Wilkinson hopes city leaders embrace Kennedy’s approach, where law enforcement plays an active and more traditional role than in the Chicago model that she and the others championed. “There is still very strong control over the message of public safety in the city,” she says. “The Kennedy model is more palatable to a place like Columbus.”
And it can work if properly implemented and funded. But fickle political winds, changes in police administrations and dwindling financial support have eroded progress in cities that have seen gains using both Kennedy’s and Slutkin’s models.
Dr. Jonathan Groner, medical director of the Center for Pediatric Trauma Research at Nationwide Children’s Hospital, is optimistic that the city will shift from a piecemeal approach to a more comprehensive plan. “I do worry about funding,” he says. “There’s no Pelotonia for firearm injuries, [and] the community that is most affected is the least empowered.”***
They begin the 133rd march by heading east.

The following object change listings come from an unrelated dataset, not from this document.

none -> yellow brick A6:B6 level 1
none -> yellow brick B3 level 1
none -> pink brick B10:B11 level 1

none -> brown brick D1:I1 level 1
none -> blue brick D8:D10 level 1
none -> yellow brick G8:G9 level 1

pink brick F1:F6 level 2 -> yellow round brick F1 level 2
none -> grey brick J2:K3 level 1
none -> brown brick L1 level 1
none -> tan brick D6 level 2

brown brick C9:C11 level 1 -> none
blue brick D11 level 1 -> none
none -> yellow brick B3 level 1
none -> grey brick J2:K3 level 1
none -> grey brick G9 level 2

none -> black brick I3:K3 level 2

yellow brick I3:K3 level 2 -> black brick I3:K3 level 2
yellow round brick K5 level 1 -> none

It is early November, the Sunday before Election Day. There are twice as many marchers today as in the previous month, and they are led by a teen drum corps instead of Hopkins’ call-and-response. The marchers walk in pairs along the sidewalks and eventually turn south to Whittier. Since the October march and prayer at Carter-Tate’s street memorial, the homicide count in Columbus has risen to 140, and the young man’s murder remains unsolved.
“It’s so big, it gets to be disheartening,” Ahad acknowledges. “There’s just so much to this.” But he pushes aside those darker thoughts whenever they intrude.
Today it is too cold for rain; the first snowflakes of the fall fly around the marchers. Back at the church, they keep things short, though not because of the weather. Many are headed to the Franklin County Board of Elections before it closes at 5 p.m. They know what it takes to bring change. They know it can come slowly, maddeningly so. But with the right mindset and constant pressure, they believe it is inevitable, as certain to arrive as the turn of seasons.